# keeping d loop from spinning



## flag (Oct 4, 2009)

im having problems with my d loop spinning on the string everytime i shoot. i have tried waxing the loop material and i use dloop pliers to tighten it nothing seems to work i tighten up and after a few shots it starts spinning again. im using bcy #24 dloop material and 62xs center serving.any help would be appreciated because this is driving me crazy thanks in advance


----------



## completepassthru (Feb 3, 2008)

I use loop pliers in my shop and have no problems. You need to make sure you tie the loop really small starting out so. That way you can really tighten the loop down with the pliers. If you tie it too big you extend the loop pliers out before the loop is tight enough. Sometimes i do not tighten the loop all the way in case they want to move peep. Even then it still does not spin.

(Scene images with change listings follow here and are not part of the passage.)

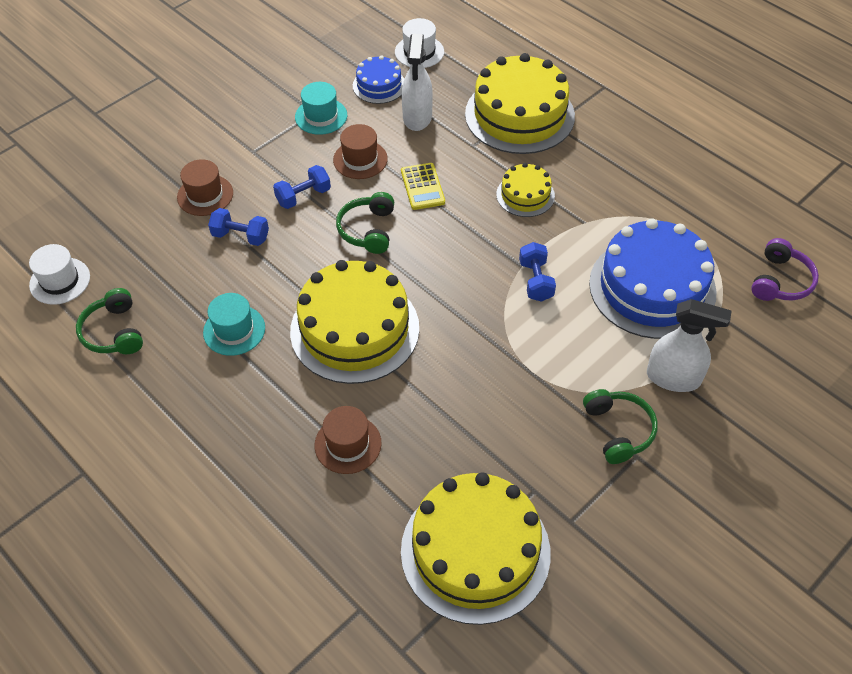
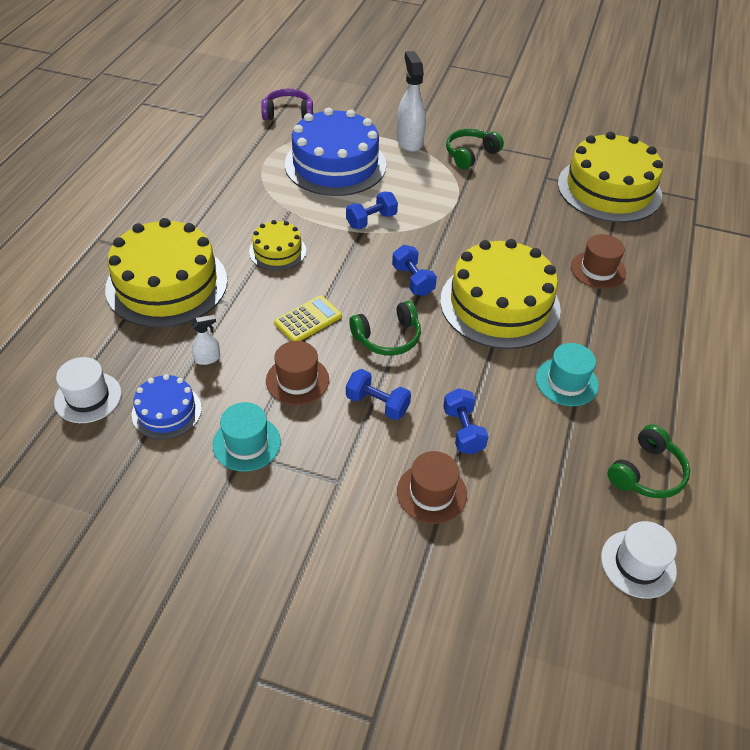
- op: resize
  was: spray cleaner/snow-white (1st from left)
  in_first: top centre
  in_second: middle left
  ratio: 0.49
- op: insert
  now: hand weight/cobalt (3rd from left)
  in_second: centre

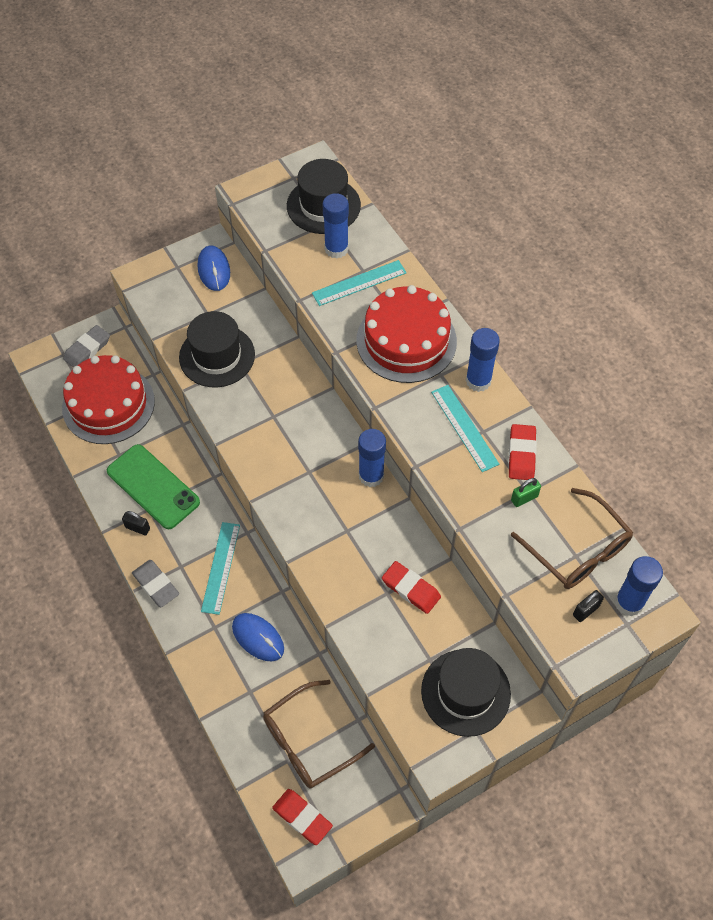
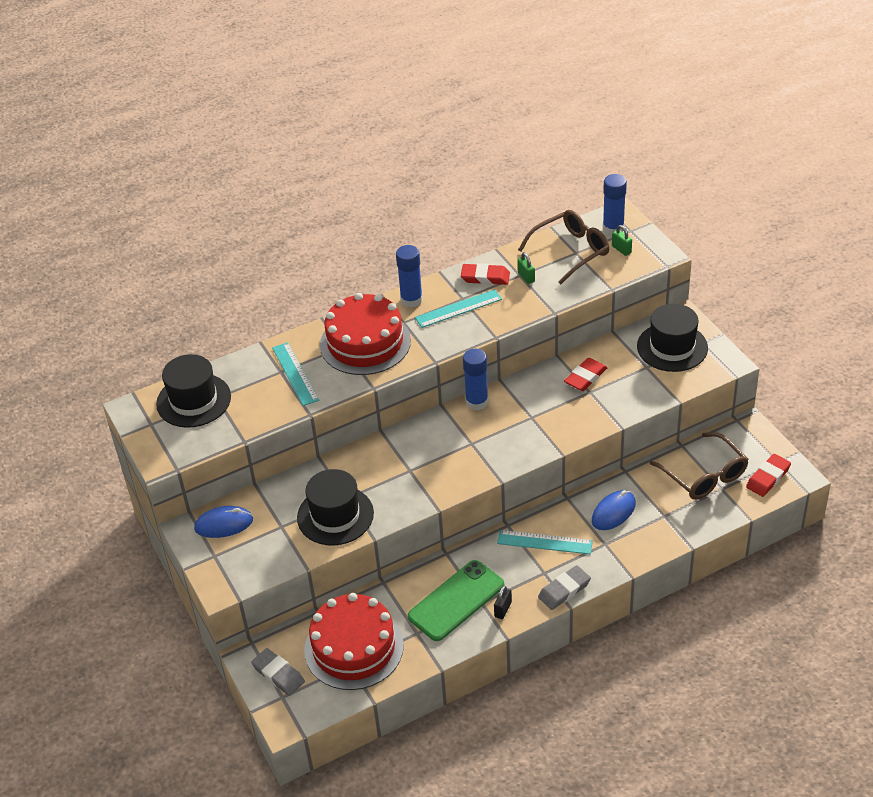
- op: recolor
  was: small lock/jet-black (2nd from left)
  now: small lock/emerald (2nd from left)
  in_first: middle right
  in_second: top right
- op: delete
  was: glue stick/cobalt (1st from left)
  in_first: top centre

Is the loop angled to the left a bit or will it actually move 360 degrees around the string?


----------



## flag (Oct 4, 2009)

Its angled to the left at about 10:00 postion.I start small I have broke the dloop tighten up


----------



## Deer Eliminator (Jan 21, 2010)

flag said:


> Its angled to the left at about 10:00 postion.I start small I have broke the dloop tighten up


Just a shot in the dark flag, but is the d loop turning the center serving. Could be the center serving. 




Hutch


----------



## P&y only (Feb 26, 2009)

Just the loop right? The string isn't twisting. your peep stays straight? try changing the direction you wrap the loop around the string. Just an idea, I never have this problem.


----------



## Hoytalpha35 (Apr 5, 2011)

Another random question, is your d-loop tied on opposite sides?


----------



## flag (Oct 4, 2009)

Thanks for the replies my dloop is turning not the center serving and the knot are tied oppisite of each other and peep is straight.I'm beginning to think that it may be my nock sets causing it the loop may be spread too far apart not letting the plairs tighten it up didn't start having problems til I started using a tied in nock set I'm using 4 knots above and 10 below I'm going to change it and see what happens


----------



## FirstFreedom (Dec 3, 2006)

Superglue: The duct tape of archery.


----------



## ebonarcher (Mar 2, 2008)

what kind of peep do you have to start with ??


----------



## dwagoner (Sep 27, 2007)

flag said:


> Thanks for the replies my dloop is turning not the center serving and the knot are tied oppisite of each other and peep is straight.I'm beginning to think that it may be my nock sets causing it the loop may be spread too far apart not letting the plairs tighten it up didn't start having problems til I started using a tied in nock set I'm using 4 knots above and 10 below I'm going to change it and see what happens


thats quite a few ties on bottom, may change that up some and see if it helps.


----------



## P&y only (Feb 26, 2009)

I use 6 up top and 4 on the bottom.


----------



## flag (Oct 4, 2009)

I cut the dloop and the nock sets off today and found my center serving was seperated under the loop and nock sets I guess I tied the knots too tight and it made it seperate. I reserved it and not going too use any nock sets and see what happens never had a problem til I tried nock sets


----------



## Deer Eliminator (Jan 21, 2010)

flag said:


> I cut the dloop and the nock sets off today and found my center serving was seperated under the loop and nock sets I guess I tied the knots too tight and it made it seperate. I reserved it and not going too use any nock sets and see what happens never had a problem til I tried nock sets


Common occurrence flag, when tying nocks we tend to over tighten them so they won't move. Well at least you are back in business. 



Hutch


----------



## J-Daddy (Aug 7, 2003)

P&y only said:


> I use 6 up top and 4 on the bottom.


Wrong!!!!!!!!!! You want more ties on the bottom than on the top...Puts more downward pressure on the arrow at full draw and keeps the arrow laying tighter on the rest/launcher. 
I do about 3-4 wraps on the top and then 5-6 under the nock.


----------



## dwagoner (Sep 27, 2007)

flag said:


> I cut the dloop and the nock sets off today and found my center serving was seperated under the loop and nock sets I guess I tied the knots too tight and it made it seperate. I reserved it and not going too use any nock sets and see what happens never had a problem til I tried nock sets


ive even used just a few tied below the nock only. ive tried all variations of it and couldnt tell a big difference wether using tied nocksets or none at all, never had an issue either way myself


----------